Bologna, l’ultimo atto del teatro Duse


BOLOGNA, 27 DIC. 2010 – I dipendenti, come ultimo atto prima di andarsene, hanno ricordato in un messaggio "un palcoscenico tra i più capienti e importanti d’Italia con i suoi 1000 posti: da qui è passato e si è esibito tutto il meglio del teatro dagli anni cinquanta al maggio scorso". Nel 2011 invece il teatro Duse di Bologna, il più antico della città, non riaprirà. L’Eti, che lo ha gestito per 60 anni, è stato soppresso lo scorso maggio per decisione del Governo e il 31 dicembre scadrà il contratto di affitto del teatro pagato fino ad oggi dal ministero dei Beni Culturali.Sia l’assessore regionale alla Cultura Massimo Mezzetti che il commissario di Bologna Anna Maria Cancellieri sono andati più volte in missione a Roma negli ultimi mesi, per guidare dei vani tentativi di salvataggio. Ma il progetto di rilancio che avrebbe trasformato il Duse in parte attiva di un polo teatrale regionale non è andato in porto.

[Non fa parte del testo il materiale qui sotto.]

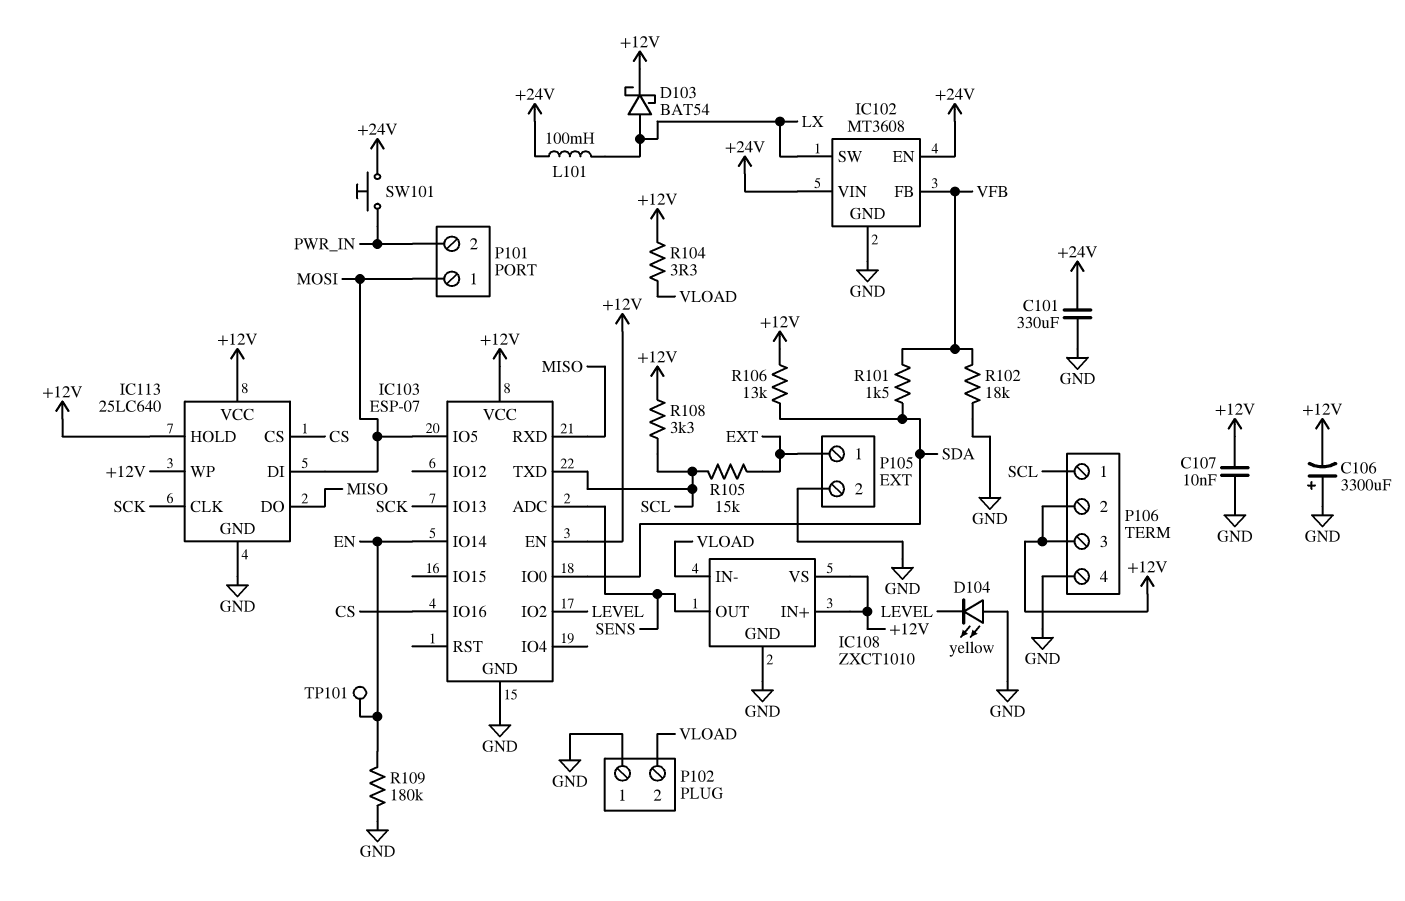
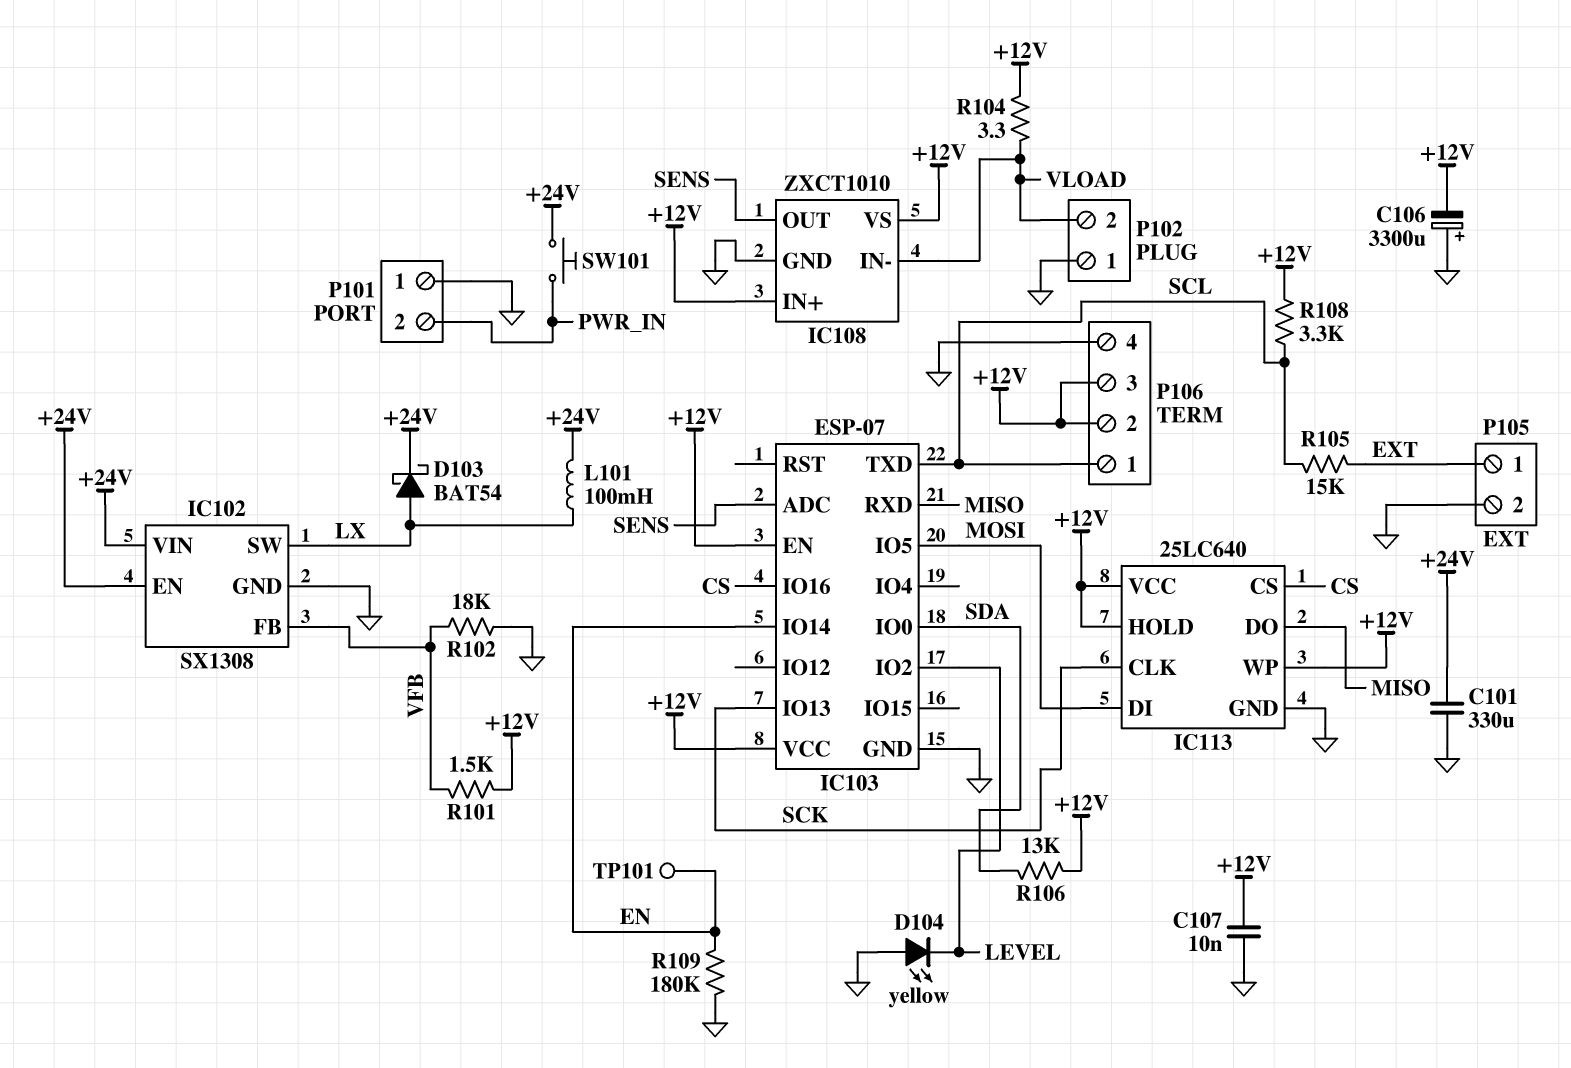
D103: schottky BAT54 (A LX, K +12V) -> schottky BAT54 (A LX, K +24V)
IC102: MT3608 -> SX1308
P101 pin 1: MOSI -> GND
R101: 1.5k (SDA, VFB) -> 1.5k (+12V, VFB)

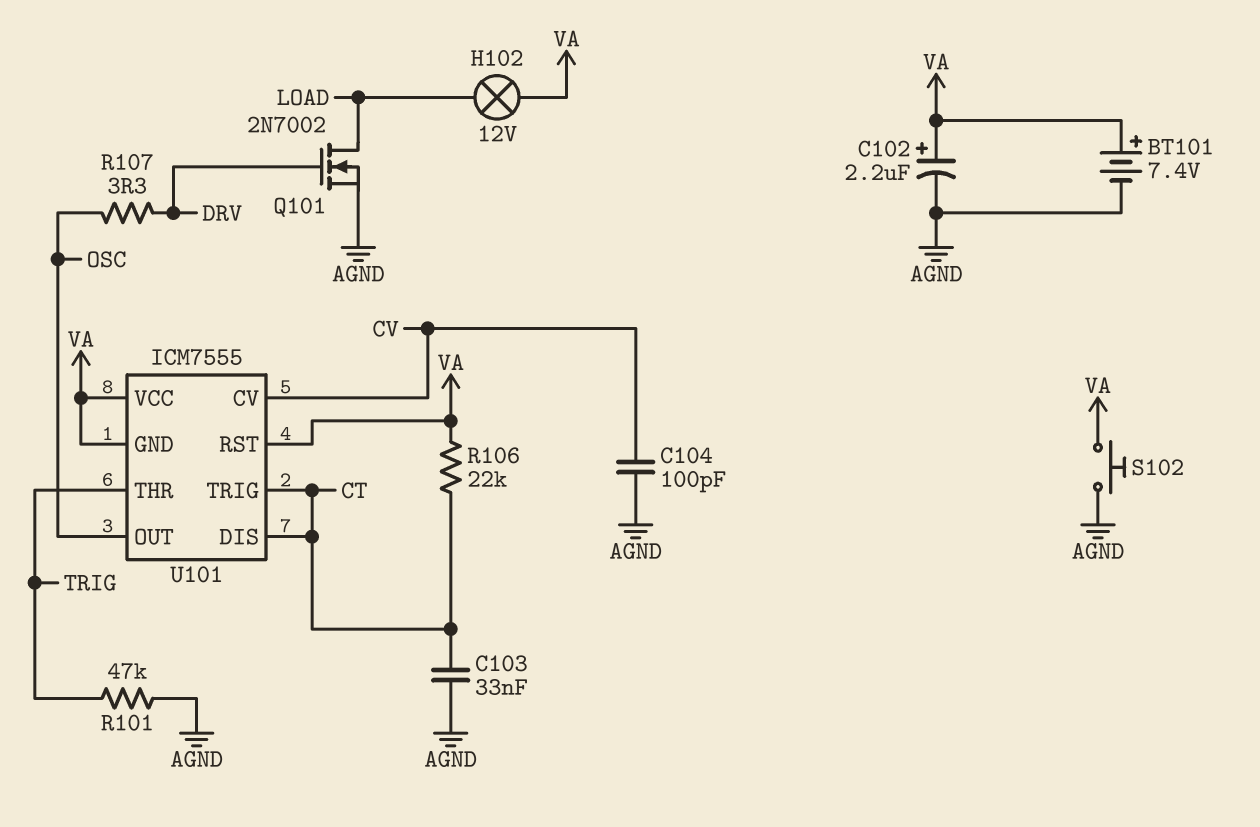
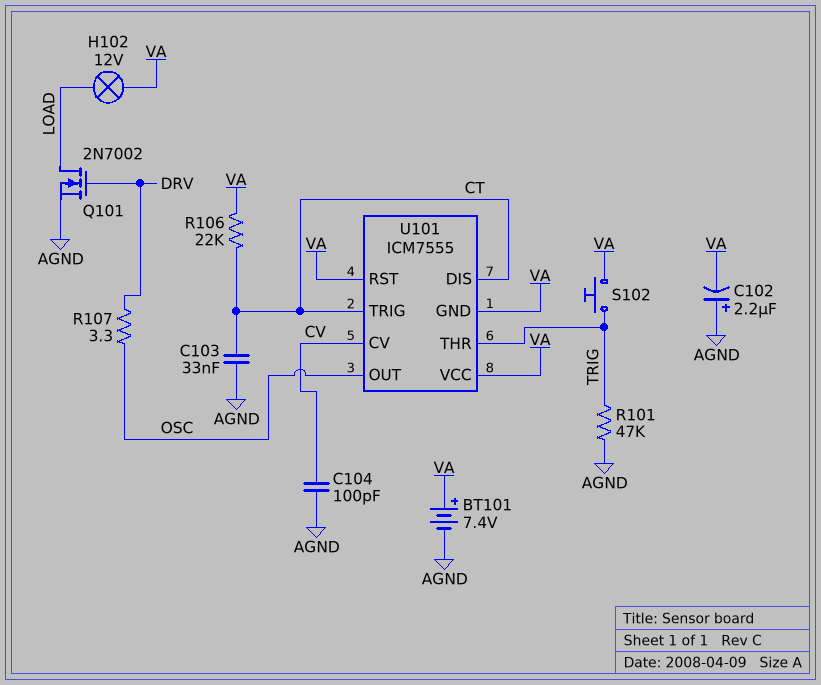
C102: 2.2uF (plus VA, minus AGND) -> 2.2uF (plus AGND, minus VA)
S102: button (AGND, VA) -> button (TRIG, VA)

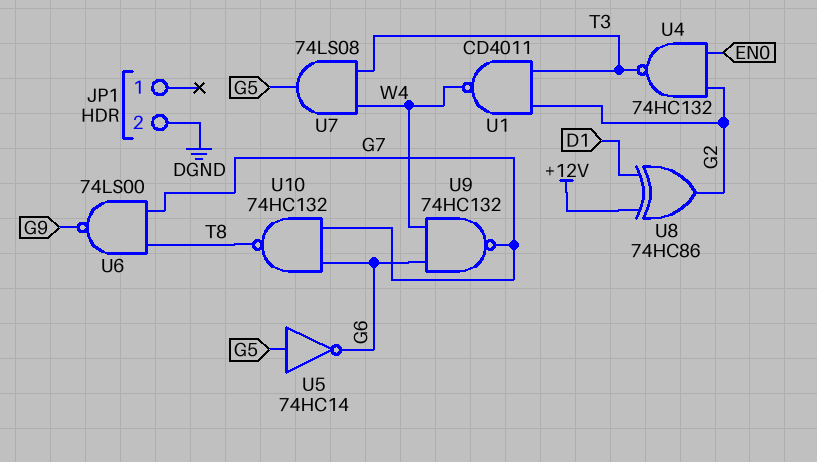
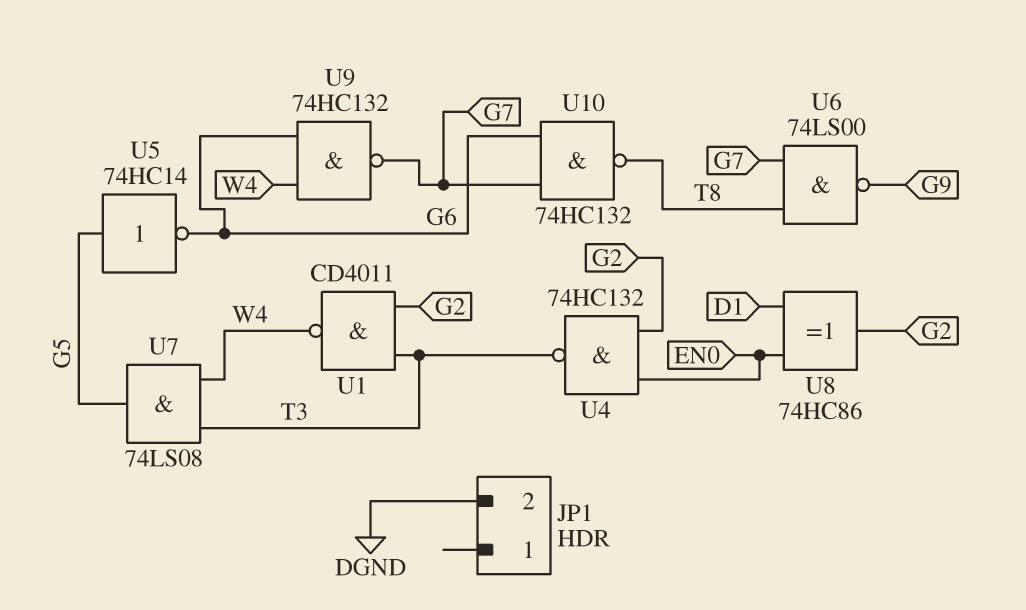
U8: XOR 74HC86 (in +12V, in D1, out G2) -> XOR 74HC86 (in D1, in EN0, out G2)

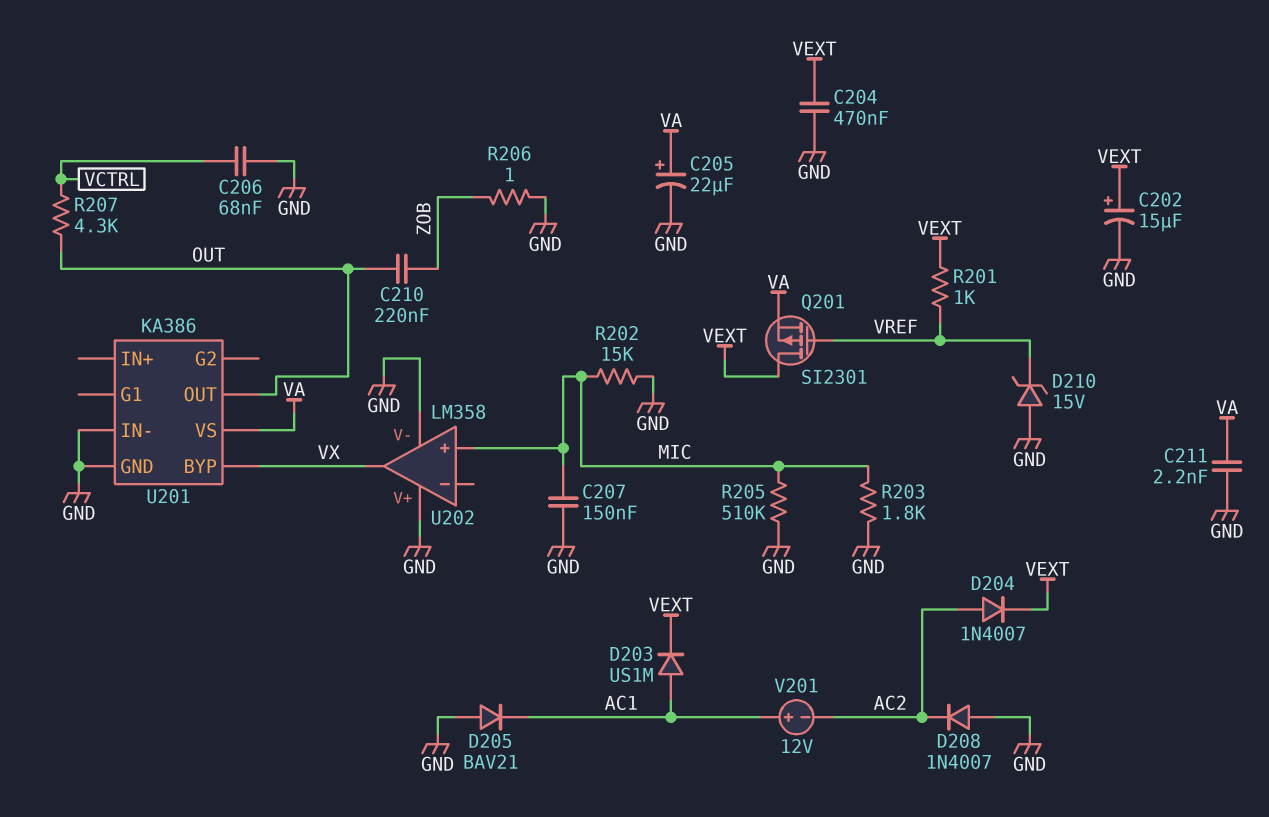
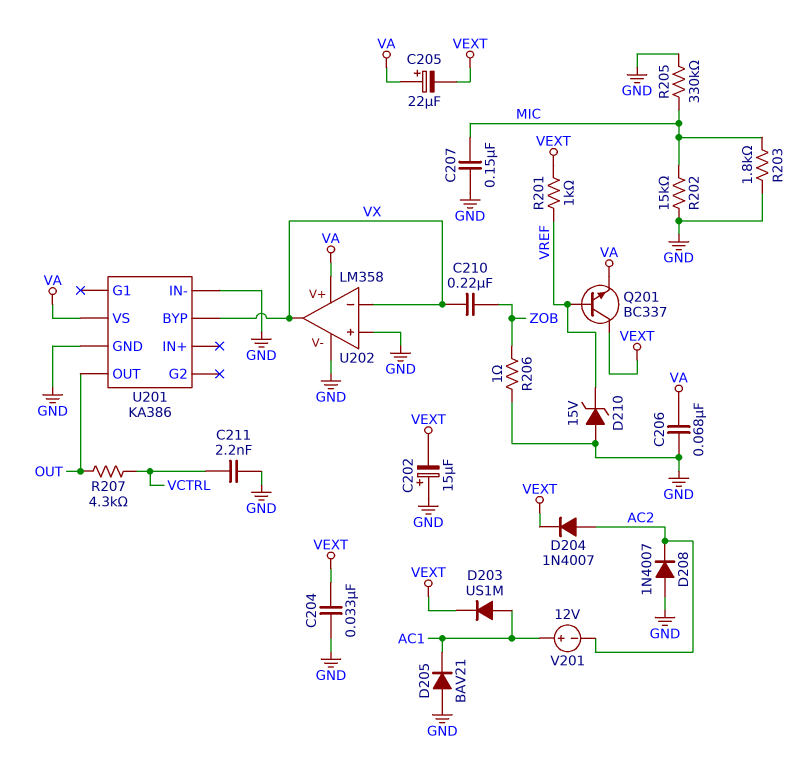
C202: 15uF (plus VEXT, minus GND) -> 15uF (plus GND, minus VEXT)
C204: 470nF (GND, VEXT) -> 33nF (GND, VEXT)
C205: 22uF (plus VA, minus GND) -> 22uF (plus VA, minus VEXT)
C206: 68nF (GND, VCTRL) -> 68nF (GND, VA)
C210: 220nF (OUT, ZOB) -> 220nF (VX, ZOB)
C211: 2.2nF (GND, VA) -> 2.2nF (GND, VCTRL)
Q201: PMOS SI2301 (G VREF, D VEXT, S VA) -> NPN BC337 (B VREF, C VEXT, E VA)
R205: 510k (GND, MIC) -> 330k (GND, MIC)
U202 pin V+: GND -> VA
U202 pin in+: MIC -> GND
U202 pin in-: none -> VX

Così, pochi giorni fa, Giorgio Comaschi ha calcato il palco per l’ultimo spettacolo e ha fatto da Cicerone nelle visite guidate alla struttura, che sono state organizzate per l’occasione. E ora chi ha lavorato al Duse deve rassegnarsi al fatto che "un pezzo importante della storia e della cultura di questo paese verrà spazzato via da un decreto legge. E temiamo – aggiungono – sarà solo il primo tassello di un ben più vasto mosaico".